Jovan  strode down a narrow path

where walls gave off an eerie light

and crunch of bones beneath his feet

sent screams of souls to demon’s blight.

If I had to write about this in prose, I doubt I would have come up with anything close to this, but somehow writing in rhyme freed me.   The  poem is the longest I’ve written, and it’s far from finished.  It’s about 26 four-line stanzas so far.

I worked on a number of poems for part one of this course, including another where a soul goes down to hell.

Of all the story structure types I’ve studied, this one — the hero’s journey — feels the most natural.

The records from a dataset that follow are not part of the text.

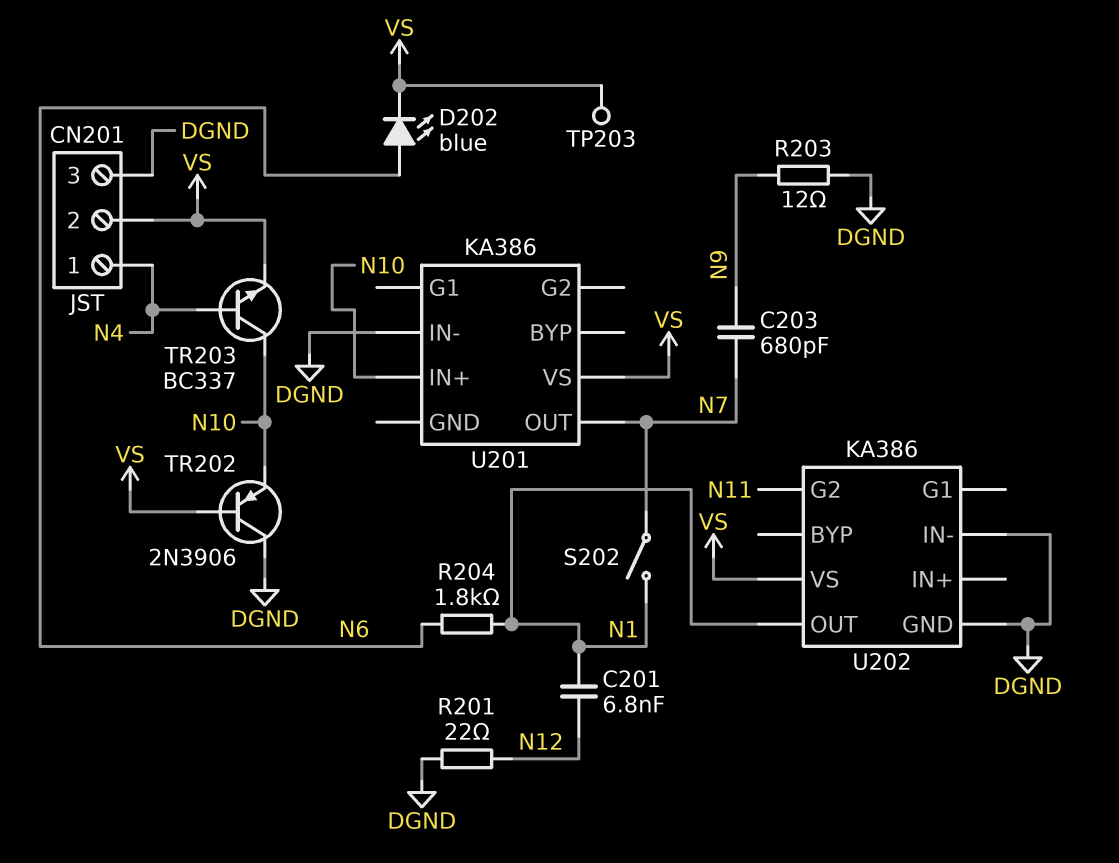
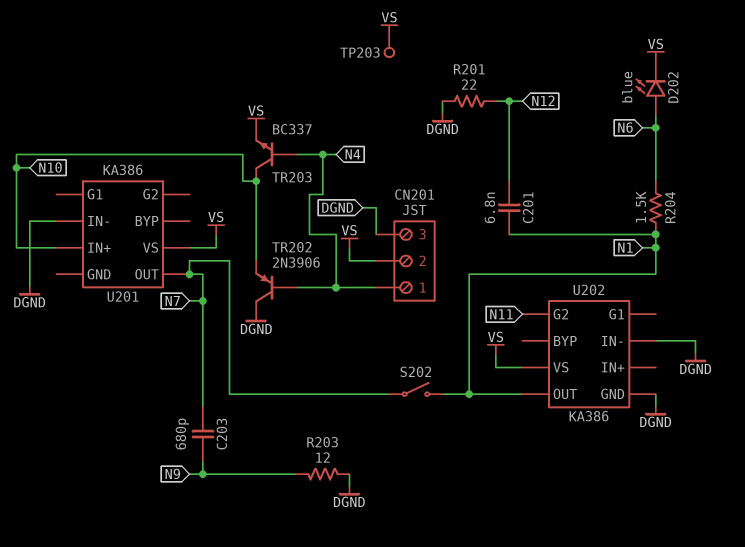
R204: 1.8k (N1, N6) -> 1.5k (N1, N6)
TR202: PNP 2N3906 (B VS, C DGND, E N10) -> PNP 2N3906 (B N4, C DGND, E N10)

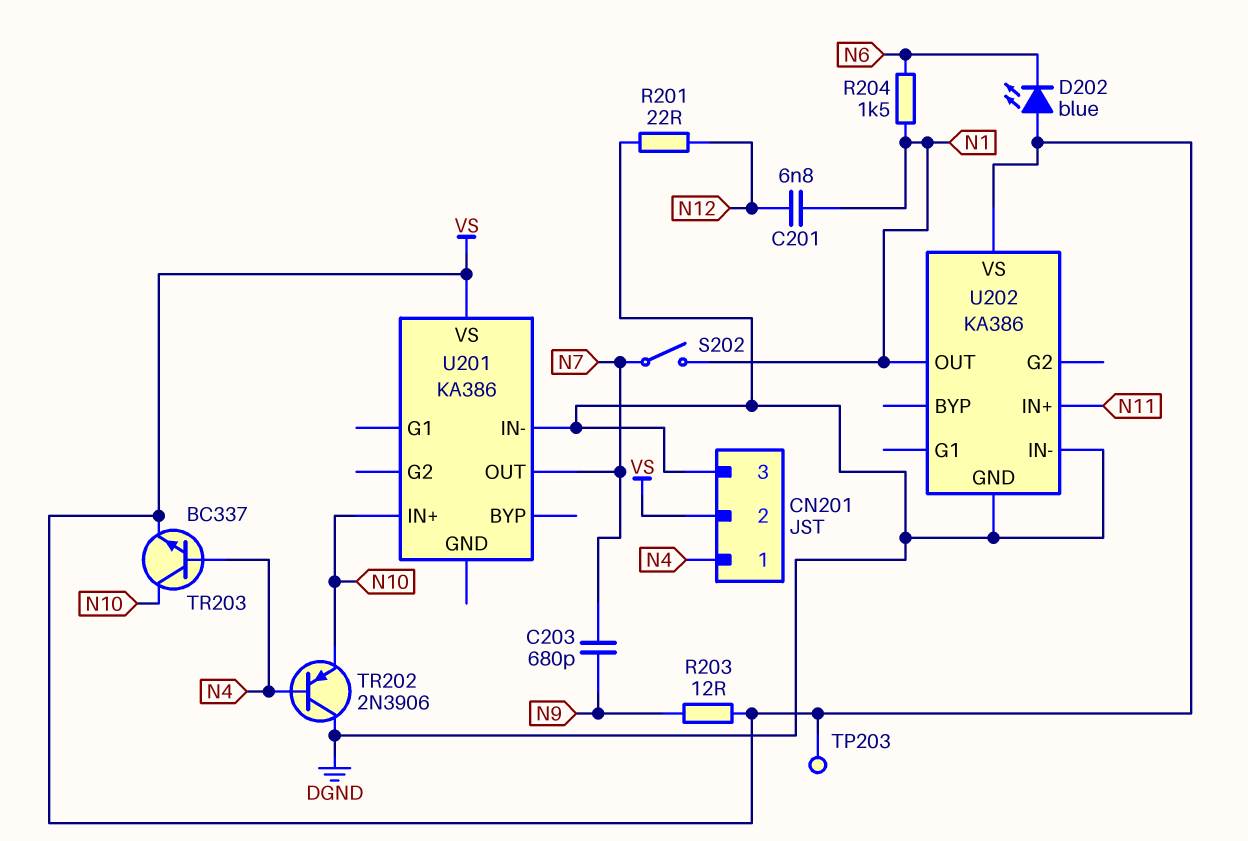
D202: LED blue (A N6, K VS) -> LED blue (A VS, K N6)
R203: 12 (DGND, N9) -> 12 (N9, VS)
U202 pin G2: N11 -> none
U202 pin IN+: none -> N11

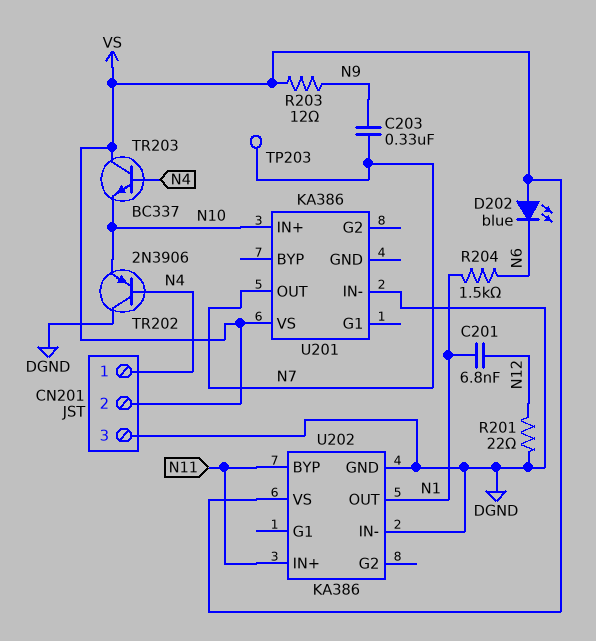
C203: 680pF (N7, N9) -> 330nF (N7, N9)
S202: switch (N1, N7) -> none
TP203: test point (VS) -> test point (N7)
TR203: NPN BC337 (B N4, C N10, E VS) -> NPN BC337 (B N4, C VS, E N10)
U202 pin BYP: none -> N11

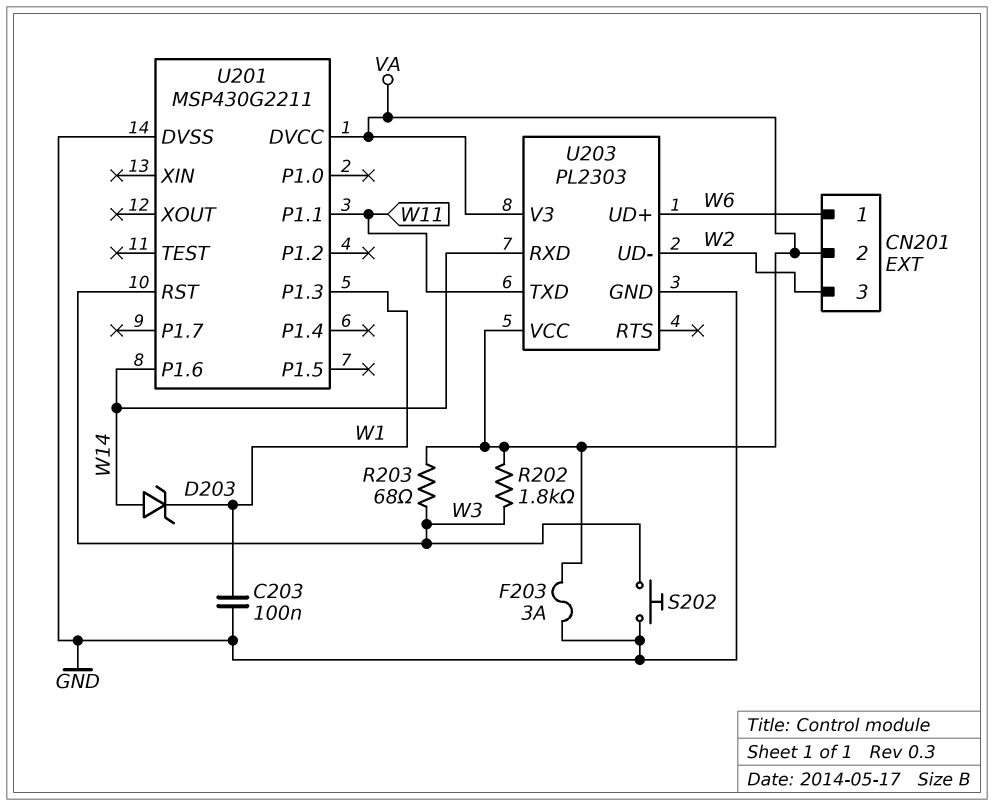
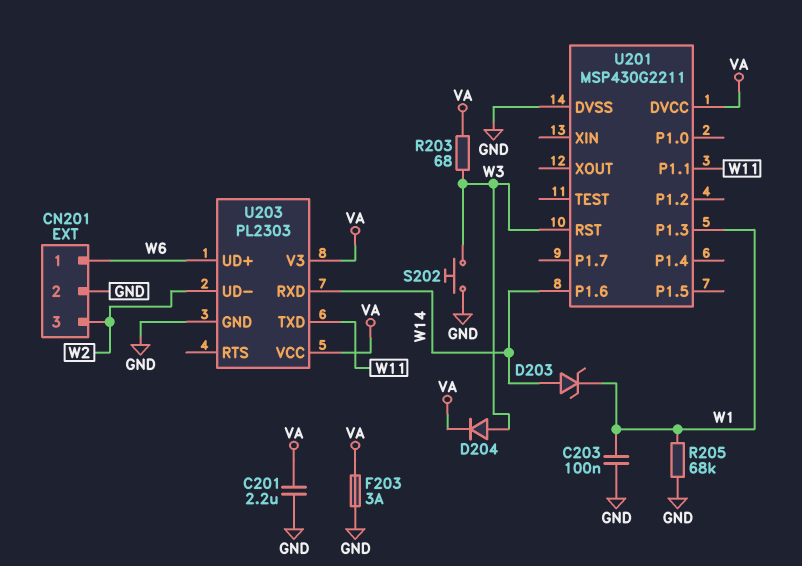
C201: none -> 2.2uF (GND, VA)
CN201 pin 2: VA -> GND
D204: none -> diode (A W3, K VA)
R202: 1.8k (VA, W3) -> none
R205: none -> 68k (GND, W1)

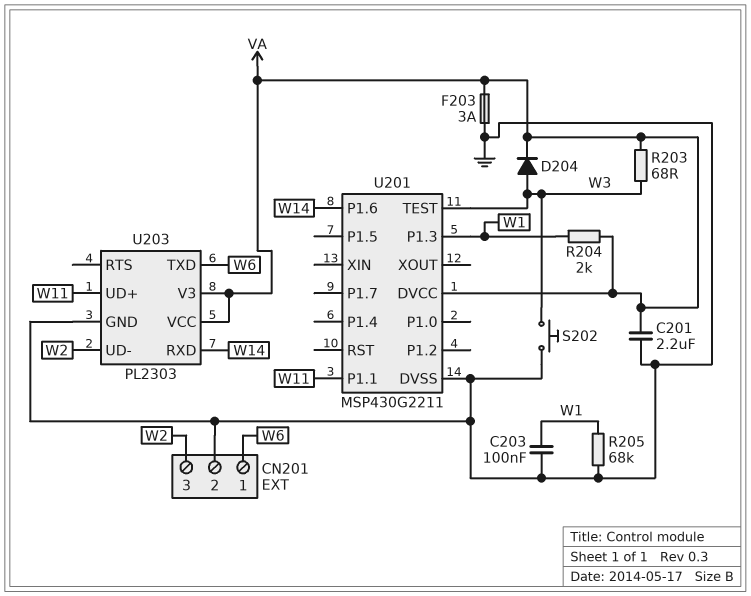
D203: zener (A W14, K W1) -> none
R204: none -> 2k (VA, W1)
U201 pin RST: W3 -> none
U201 pin TEST: none -> W3
U203 pin TXD: W11 -> W6
U203 pin UD+: W6 -> W11

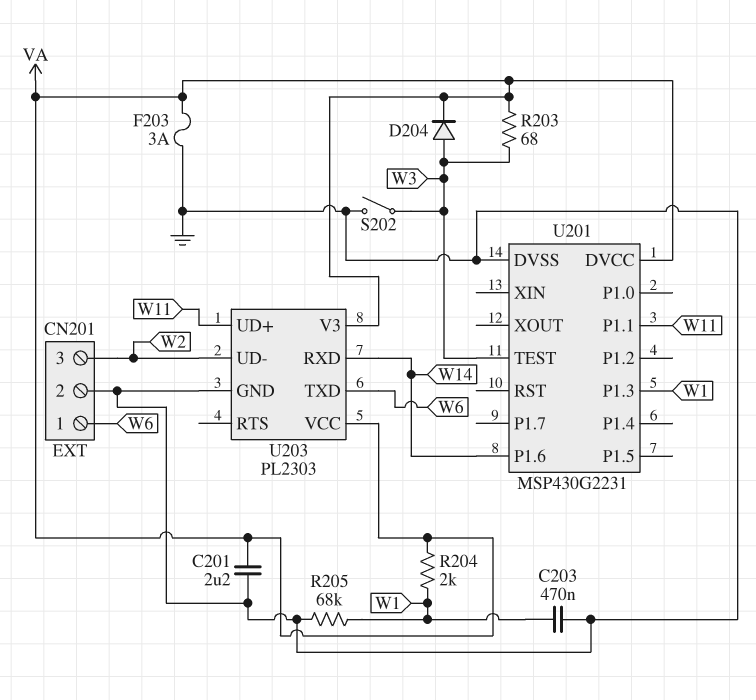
C203: 100nF (GND, W1) -> 470nF (GND, W1)
S202: button (GND, W3) -> switch (GND, W3)
U201: MSP430G2211 -> MSP430G2231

I read lots of Robin Hood, King Arthur, fairy tales, Greek and Roman mythology, and the like growing up, and apparently absorbed a lot about about the scaffolding without being aware of it.  All in all, a fascinating subject, and a rich source, for me, of poetic inspiration.

The Gates of Hell

He stood before the gates of hell

to bargain with a shade.

He drew a breath, then struck the bell

and drew his heavy blade.

The gate was formed from primal fire,

glowed with a steady flame.
But in that hell, his heart’s desire,

and on his head, the blame.

The shadow slipped between the glow

that formed the fiery gate.

Dar raised his sword to strike his foe.

The shadow murmured, “Wait.

“If you would see your love once more,

then listen now to me.

While men have entered hell before,

no man has broken free.”

“And yet I, too, must take a chance,

so shadow, stand aside.

The shadow bowed, and with a glance,

let hell’s gates open wide.

“I’m going now to meet my love.

Though I’ll remain in hell,

my story will be know above.”

Then did the death-bells knell.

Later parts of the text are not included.